About a thousand people gathered Wednesday on the block where a 1969 riot sparked the gay rights movement to celebrate. Supporters of gay marriage greeted each other with hugs and salutations of "congratulations" as they amassed for a rally organized by GLAAD, one of the country's leading lesbian, gay, bisexual and transgender groups.
Before a host of speakers — including Edith Windsor, the plaintiff who challenged the federal law — took to the stage on Stonewall Place in Manhattan's Greenwich Village neighborhood, people danced as pop music blasted.
"This opens the door for the federal rights we were denied," said Stephen Williams, of Brooklyn, who was legally married to his husband just a week after New York legalized gay marriage in June 2011. "It's a huge step forward."
When Windsor walked onto the stage, she was greeted by cheers and thunderous applause.
"I am honored and humbled and overjoyed to be here," she said, "to represent not only the thousands of Americans whose lives have been adversely affected by the Defense of Marriage Act but the thousands whose hopes and dreams have been constricted by it."
The federal law, known as DOMA, has blocked the federal government from recognizing same-sex marriages in the 12 states where they are legal.
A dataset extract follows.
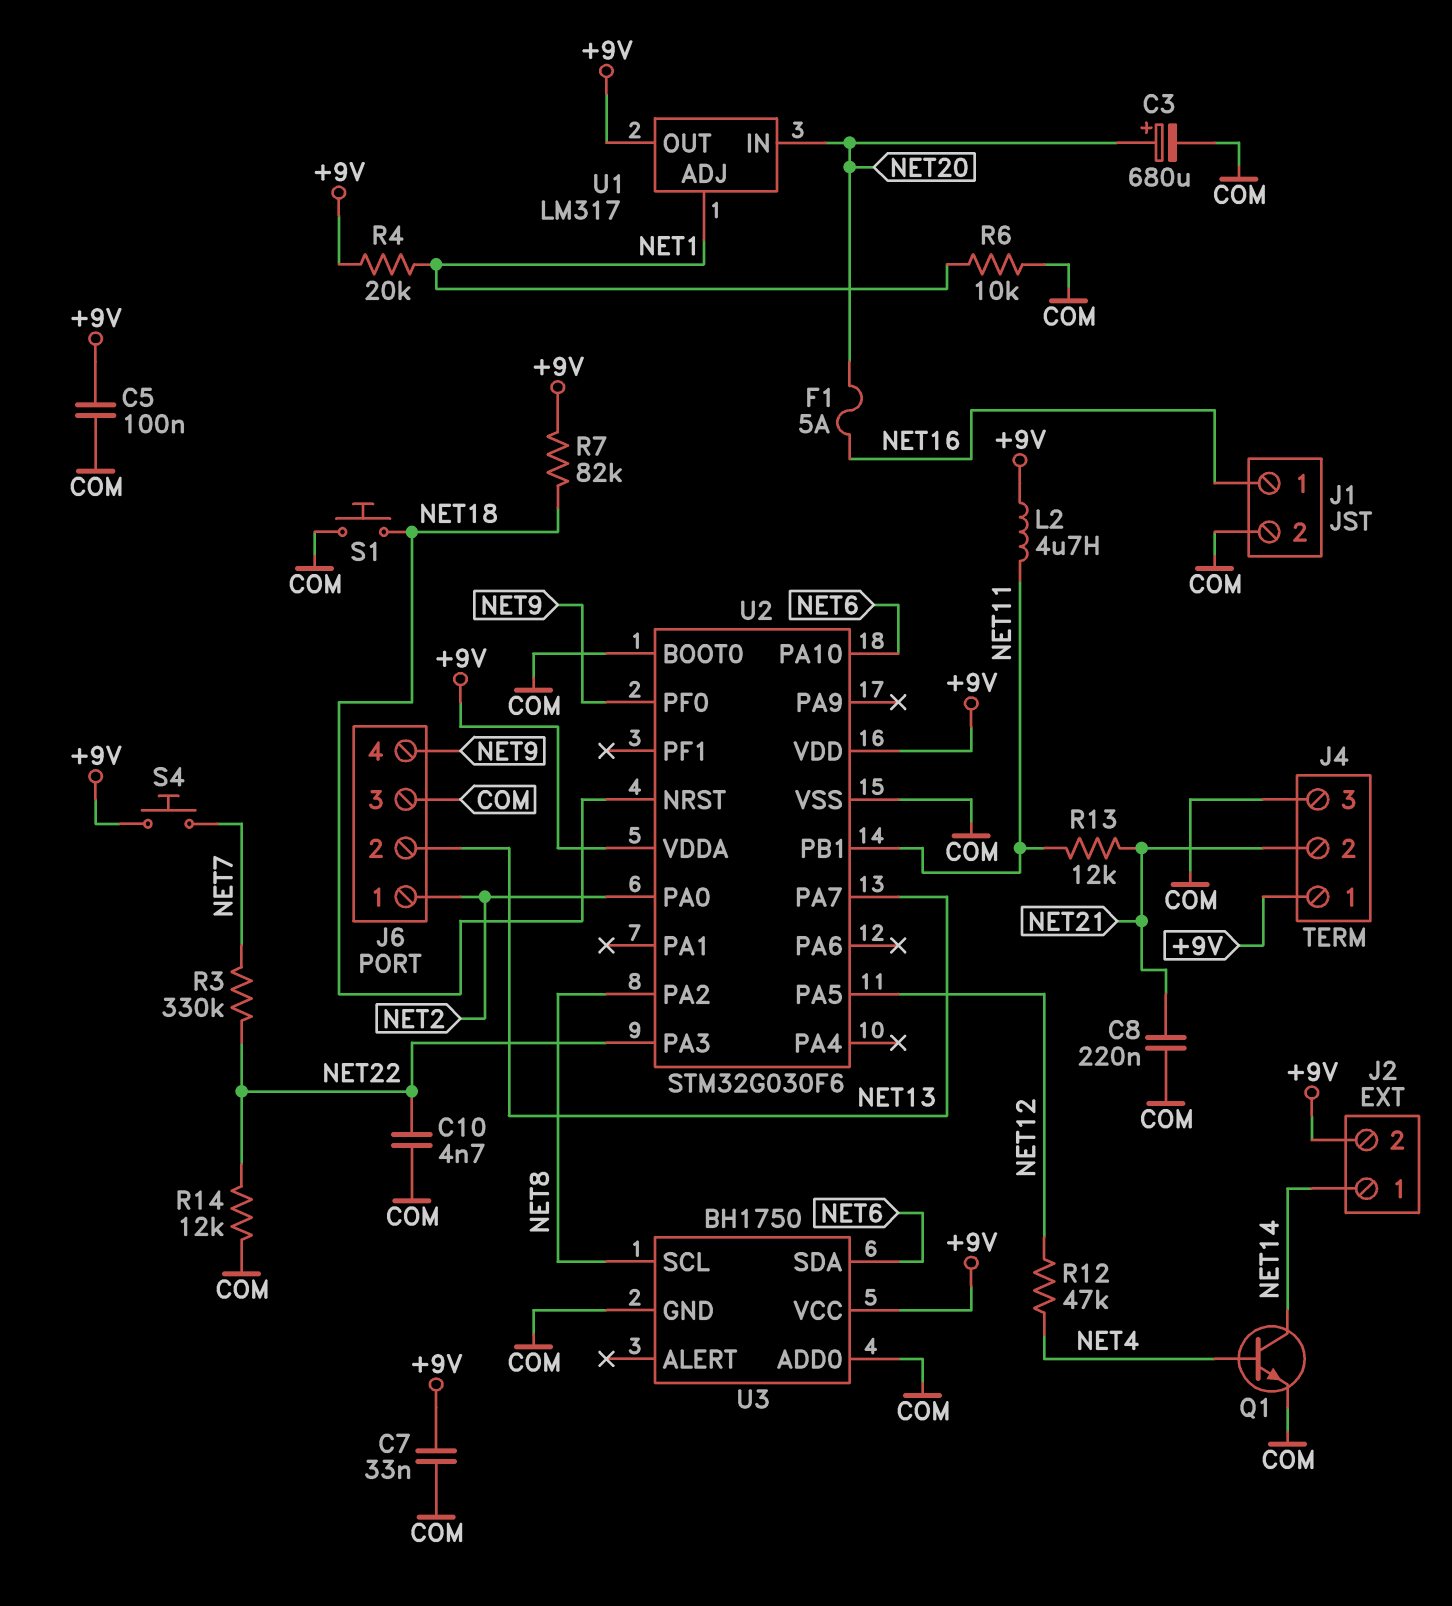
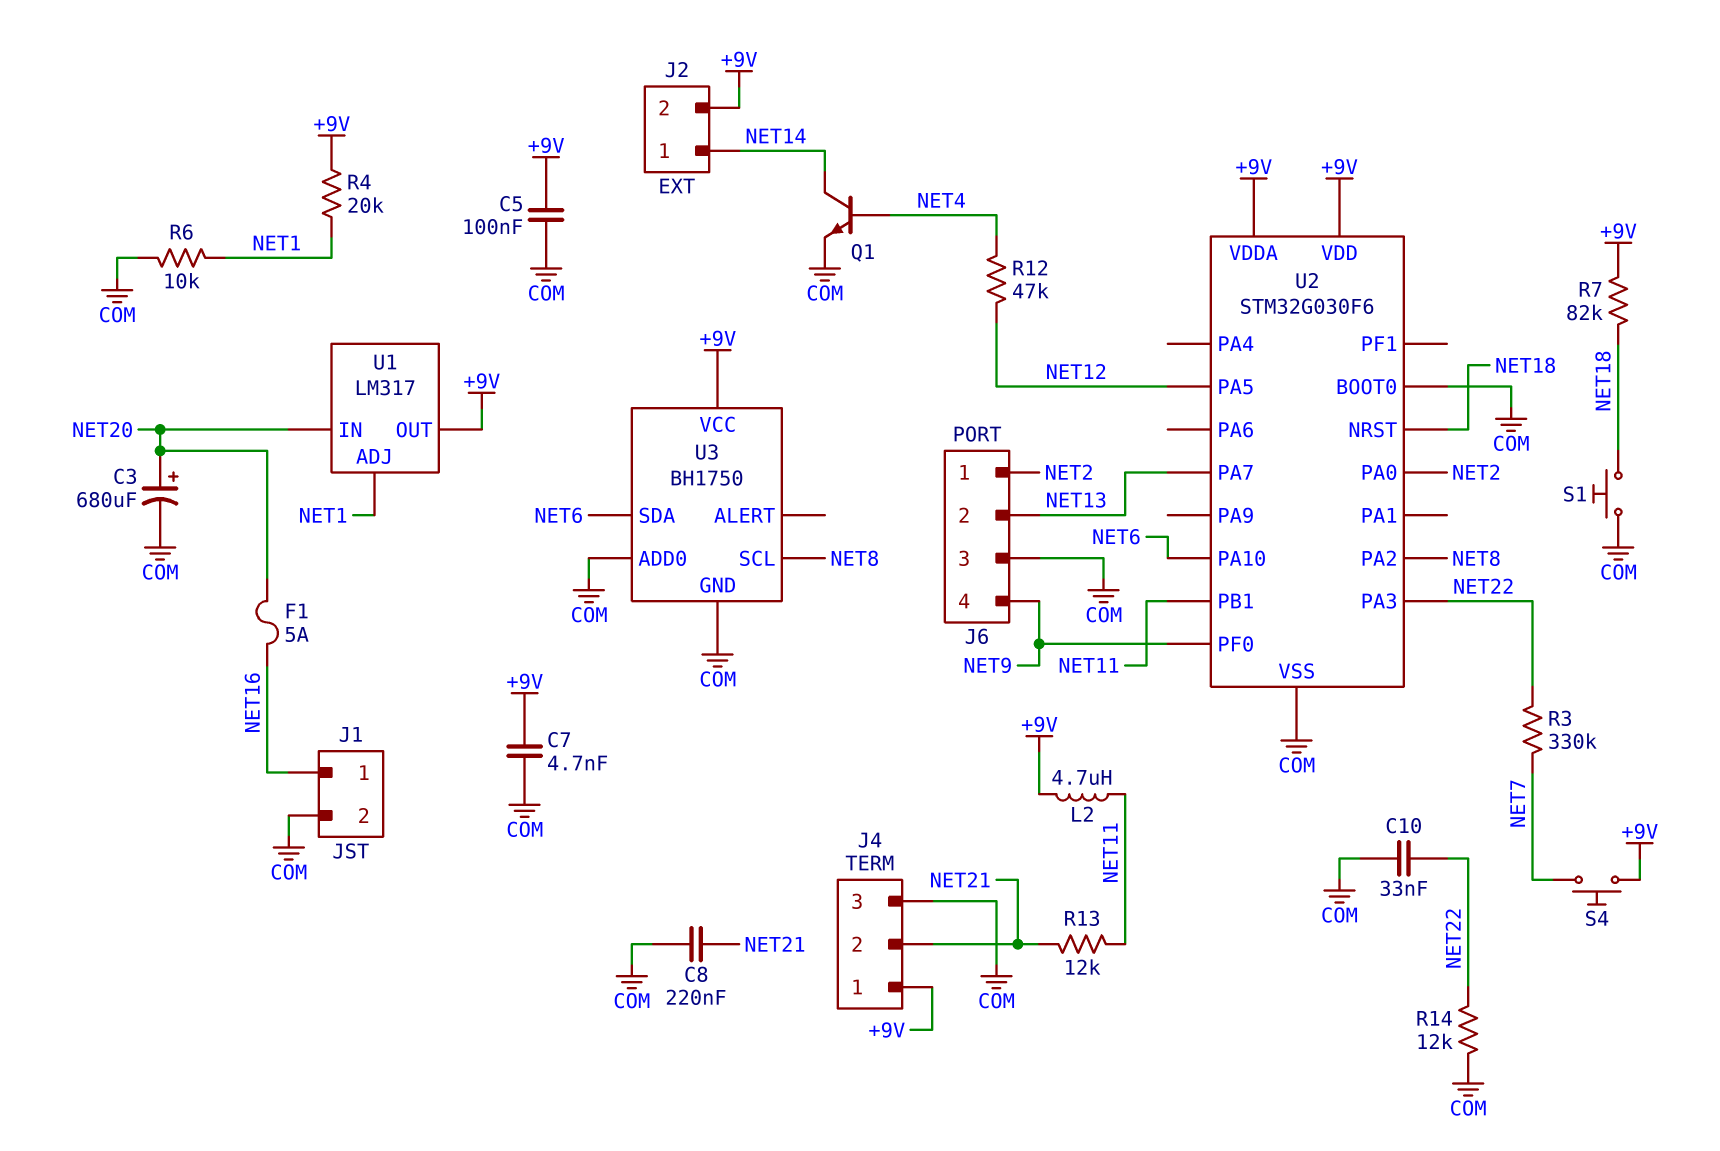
C7: 33nF (+9V, COM) -> 4.7nF (+9V, COM)
C10: 4.7nF (COM, NET22) -> 33nF (COM, NET22)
The California ruling came in the form of the court holding that defenders of the state's gay marriage ban did not have the right to appeal lower court rulings striking it down, which leaves in place the initial trial court declaration that it is unconstitutional.
In the DOMA case, the justices chose to review the case of Windsor, a longtime New Yorker who sued to challenge a $363,000 federal estate tax bill after her partner of 44 years died in 2009.
Windsor, who goes by Edie, married Thea Spyer in 2007 after doctors told them Spyer would not live much longer. When Spyer died, she left everything she had to Windsor, who then had to pay hundreds of thousands of dollars in taxes on two properties the couple had shared for decades. She would have had to pay no inheritance taxes if she had been married to a man.
Windsor said the IRS did not recognize her marriage to Spyer as legal and essentially said she was "no one's widow" by forcing her to pay the large estate tax sum.
Immediately after the court issued its ruling Wednesday, Windsor said she was "joyous, just joyous!"
"If I had to survive Thea, what a glorious way to do it," she said.
At the Stonewall Inn celebration Wednesday night, Windsor was interrupted repeatedly by applause from the crowd and chants of "Edie, Edie, Edie!"
"Let me just say the federal government picked the wrong New Yorker to screw with when they sent Edie that tax bill," quipped City Council Speaker Christine Quinn, who is openly gay, when she took the stage.
Moments earlier, Windsor had made an impromptu trip to the microphone, holding the Democratic speaker's hand above her head as she endorsed her for mayor.
Quinn praised the court's decision, adding that she was gratified to see a law she described as "a cancer" be overturned.
"It's almost impossible to describe the feeling of your government striking a law from the books that was literally a cancer," she said, describing it as a law that said "I was the second-highest ranking official in this city but I was less than my next door neighbors. That's gone. That's gone."
Edward DeBonis, who attended the rally with his husband, Vincent Maniscalco, said the couple was ecstatic about the court's decision, praising Windsor for bringing the lawsuit and seeing it through.
"She's a rock star," he said.
Opponents to same-sex marriage were disappointed by the court's actions. Cardinal Timothy Dolan said it was a "tragic day for marriage and our nation."
"The court got it wrong," he said. "The federal government ought to respect the truth that marriage is the union of one man and one woman, even where states fail to do so."
The high court rulings come amid rapid change regarding gay marriage. The number of states permitting same-sex partners to wed has doubled from six to 12 in less than a year, with voter approval in three states in November, followed by legislative endorsement in three others in the spring.
Massachusetts was the first state to allow same-sex couples to marry, in 2004. Same-sex marriage also is legal, or soon will be, in Connecticut, Delaware, the District of Columbia, Iowa, Maine, Maryland, Massachusetts, Minnesota, New Hampshire, New York, Rhode Island, Vermont and Washington.
DOMA easily passed Congress and was signed into law by President Bill Clinton in 1996, the year of his re-election.